The Dateline A-578 is a waterproof watch and the case back appears to represent that. I don't know the significance of 300... is that feet? That's what I would guess.
The movement inside this watch looks to be in good shape, as is the large rubber gasket that seals it up tight when the back is screwed on.
With the dial and hands out of the way, you can see the business end of the date complication. There are a couple of spring-loaded parts in this mechanism that you have to be careful not to lose when you take it apart.
While everything is being cleaned I will prep a new crystal with a silver reflector ring. I often use GA EvrTite crystals but Stella is a good brand too.
Crystals with reflector rings do not compress so "the claw" isn't an option. Instead they are pressed into the bezel with a special tool.
Everything is cleaned and dried and I'm grateful that all the parts are present and accounted for... there are a lot of them and some are easy to lose.

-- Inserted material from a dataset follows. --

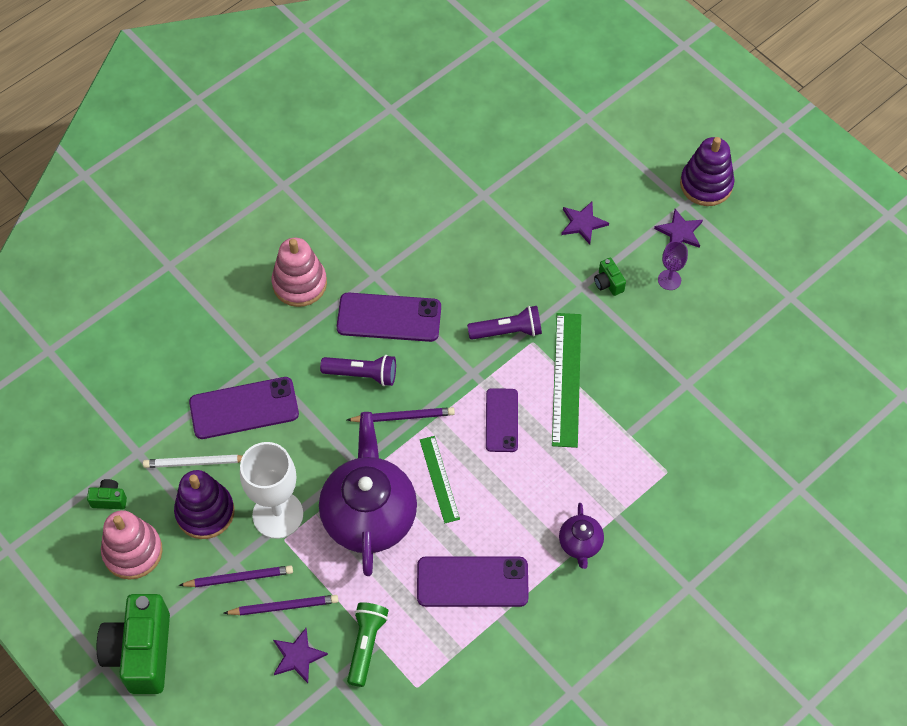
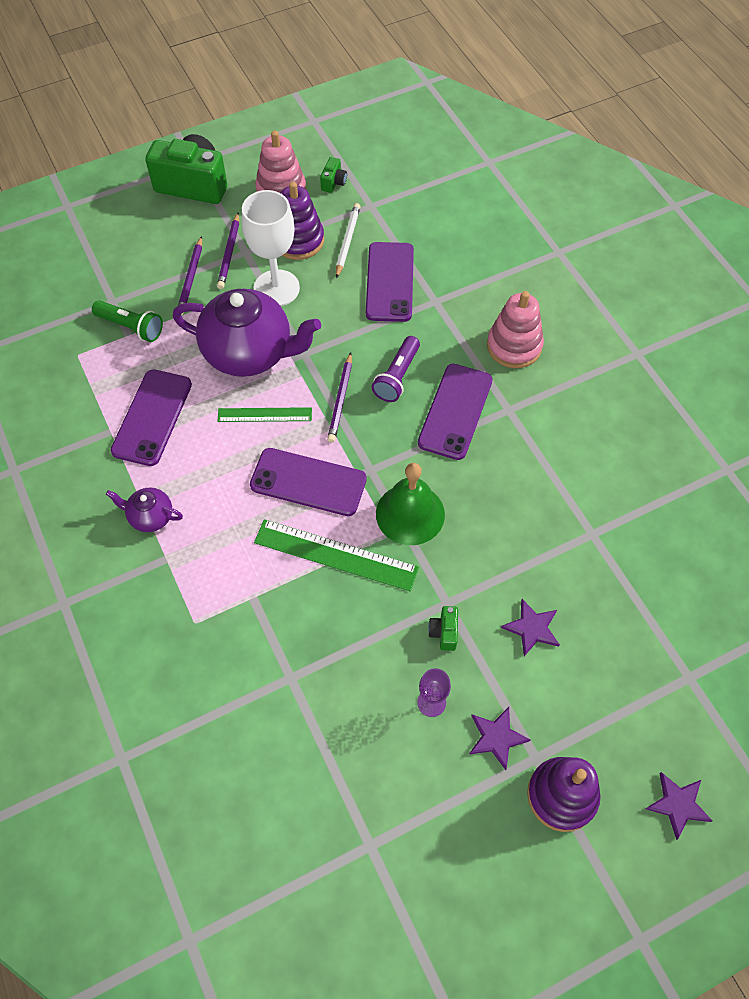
camera: 105 degrees right, 0 degrees up
(298, 656) = (143, 280): purple star -> purple star (678, 804)
(501, 420) = (308, 482): purple phone -> purple phone, size x1.53
(507, 331) = (410, 514): purple flashlight -> green bell
(608, 283) = (444, 632): green camera -> green camera turned 75 degrees counterclockwise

New luminous paint is applied to the back of the hands. The front side will look nice and crisp.
The main part of the movement is back together and running now that the balance jewels are reinstalled. It's off to the timer to see how it's running.
Looks like it's running a little slow with a tiny bit of noise. I'll give it a tweak and speed it up.

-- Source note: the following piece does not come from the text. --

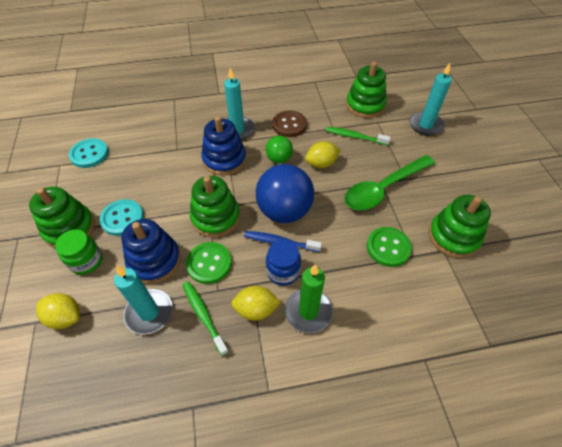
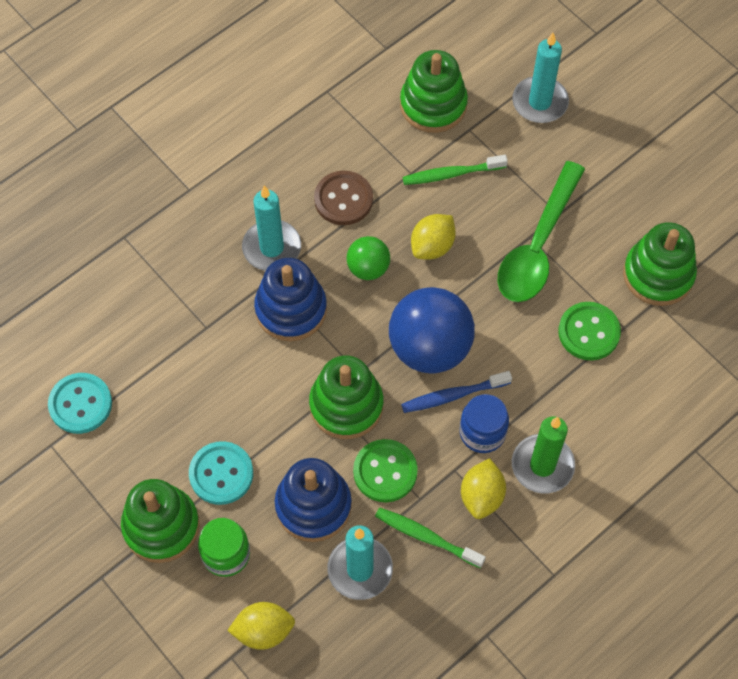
camera: 30 degrees left, 10 degrees up
(256, 309) = (481, 496): yellow lemon -> yellow lemon turned 45 degrees counterclockwise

It takes hardly any adjustment to make the watch run faster. Next I'll adjust the beat error and bring the two lines as close together as possible. The beat error is now an acceptable 0.3ms.
With the beat error reduced I will give the regulator another fine tweak to try to slow the watch down. 25 seconds fast per day is a good place to leave it for now. The amplitude of 237 degrees is fine, I haven't wound the watch fully yet.
Just getting the watch to run well is only half the battle. The next test is getting all the parts for the date complication reinstalled and then making sure it advances the date as it should. Once the date mechanism works properly I can reinstall the dial and hands at 12:00 midnight, when the date should change.
Two little tabs hold the movement to the inside of the case. One of them is already in the watch waiting for it's retaining screw.
And here's the finished watch looking as good as it runs. The new lume on the hands and the crystal with reflector ring are nice improvements. This watch looks almost new.
And here's the other example my friend sent me. Notice this watch has a different style ESTORIL on the dial. AUTOMATIC is also a different font. It also uses a different style hands, but still very 1960's looking.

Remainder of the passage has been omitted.